The Doctors’ Plague
- Michael Connolly
- Oct 15, 2025
- 2 min read
Updated: Oct 17, 2025
The Doctors’ Plague: Germs, Childbed Fever and the Strange Story of Ignác Semmelweis by Sherwin B. Nuland, W. W. Norton & Company, 2004.
Puerperal Fever
Puerperal fever became more common after the medicalization of childbirth. During the 19th century in Europe and America, midwives were often replaced by doctors. A new surgical specialty developed, called obstetrics. Puerperal fever was much more common in hospital deliveries than in home deliveries.
Ignác Semmelweis
Ignác Semmelweis grew up in a German speaking community of Hungary. He spoke German with a Buda-Swabian accent and always felt out of place in both Hungary and Austria.
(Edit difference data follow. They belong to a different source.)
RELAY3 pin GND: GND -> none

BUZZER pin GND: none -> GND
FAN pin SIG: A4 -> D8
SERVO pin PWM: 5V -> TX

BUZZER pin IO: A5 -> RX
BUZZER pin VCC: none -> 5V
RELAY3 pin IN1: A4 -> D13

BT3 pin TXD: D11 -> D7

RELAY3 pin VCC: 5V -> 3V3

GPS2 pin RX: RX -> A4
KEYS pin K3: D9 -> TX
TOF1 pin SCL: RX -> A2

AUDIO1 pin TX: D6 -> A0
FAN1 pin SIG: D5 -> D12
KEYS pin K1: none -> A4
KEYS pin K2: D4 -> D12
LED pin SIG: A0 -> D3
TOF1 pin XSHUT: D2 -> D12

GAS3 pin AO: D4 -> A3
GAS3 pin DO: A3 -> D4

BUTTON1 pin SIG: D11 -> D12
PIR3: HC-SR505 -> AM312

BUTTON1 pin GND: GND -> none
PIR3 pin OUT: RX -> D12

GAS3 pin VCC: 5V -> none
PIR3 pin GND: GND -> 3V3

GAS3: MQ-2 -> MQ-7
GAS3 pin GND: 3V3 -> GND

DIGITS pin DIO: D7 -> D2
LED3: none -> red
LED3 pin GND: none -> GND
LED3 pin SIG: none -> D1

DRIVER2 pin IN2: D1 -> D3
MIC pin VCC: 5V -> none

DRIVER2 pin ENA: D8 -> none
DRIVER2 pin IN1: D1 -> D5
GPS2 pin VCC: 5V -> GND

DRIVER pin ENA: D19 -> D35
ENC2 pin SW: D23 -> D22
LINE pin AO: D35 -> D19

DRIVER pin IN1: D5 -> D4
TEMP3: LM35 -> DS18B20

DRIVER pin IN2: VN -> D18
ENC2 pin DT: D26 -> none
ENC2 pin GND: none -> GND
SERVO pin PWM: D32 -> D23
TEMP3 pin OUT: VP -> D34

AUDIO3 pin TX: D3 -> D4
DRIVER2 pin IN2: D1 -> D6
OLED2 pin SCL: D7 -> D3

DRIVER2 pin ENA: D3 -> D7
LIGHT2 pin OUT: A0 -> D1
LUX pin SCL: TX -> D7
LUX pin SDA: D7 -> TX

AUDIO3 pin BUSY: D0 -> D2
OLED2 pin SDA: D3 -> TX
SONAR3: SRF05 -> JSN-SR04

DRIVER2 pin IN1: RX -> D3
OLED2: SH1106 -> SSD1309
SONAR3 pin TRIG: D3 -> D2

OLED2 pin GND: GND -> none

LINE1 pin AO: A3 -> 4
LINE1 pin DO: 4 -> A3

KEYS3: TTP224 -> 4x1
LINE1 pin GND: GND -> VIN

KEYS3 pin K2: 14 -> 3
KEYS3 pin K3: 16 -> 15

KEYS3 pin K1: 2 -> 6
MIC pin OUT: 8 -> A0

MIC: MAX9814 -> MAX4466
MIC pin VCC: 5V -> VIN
His main supporters were: Karl von Rokitansky, Joseph Skoda, and Ferdinand Hebra.
Allgemeine Kankenhaus
The Allgemeine Kankenhaus (hospital) of Vienna opened in 1784. It was a huge hospital that provided medical care to the poor. Allgemeine Krankenhaus had meticulous record keeping. During the early nineteenth century, it developed the specialty of pathology. The hospital had a rule that every patient who died in the hospital was given a postmortem examination in the autopsy room. The main promoter of autopsies was Carl von Rokitansky. Other great physicians at the Allgemeine Krankenhaus included Joseph Skoda, who was an expert at the use of the stethoscope to diagnose disease, and Ferdinand Hebra, the founder of dermatology.
Experiments
In 1847, at the Allgemeine Krankenhaus, Semmelweis started his experiments. His results provided a statistically rigorous confirmation that puerperal fever was contagious. He made six observations: (1) Many fewer deaths from puerperal fever in the division that used midwives instead of doctors, (2) There was no epidemic of puerperal fever outside the hospital, only inside the hospital, (3) No correlation of puerperal fever with the weather, (4) Trauma during delivery increased the likelihood of puerperal fever, (5) When the ward was closed for a time, requiring that the births take place elsewhere in the hospital, puerperal fever would substantially decrease, (6) Babies born to women who had puerperal fever often also died of fever.
Semmelweis Lehre
The Semmelweis Lehre (Doctrine) was used to instruct obstetrical units at the Allgemeine Krankenhaus. Health care workers were required to wash their hands with chloride of lime (calcium hypochlorite) disinfectant before touching a woman in childbirth.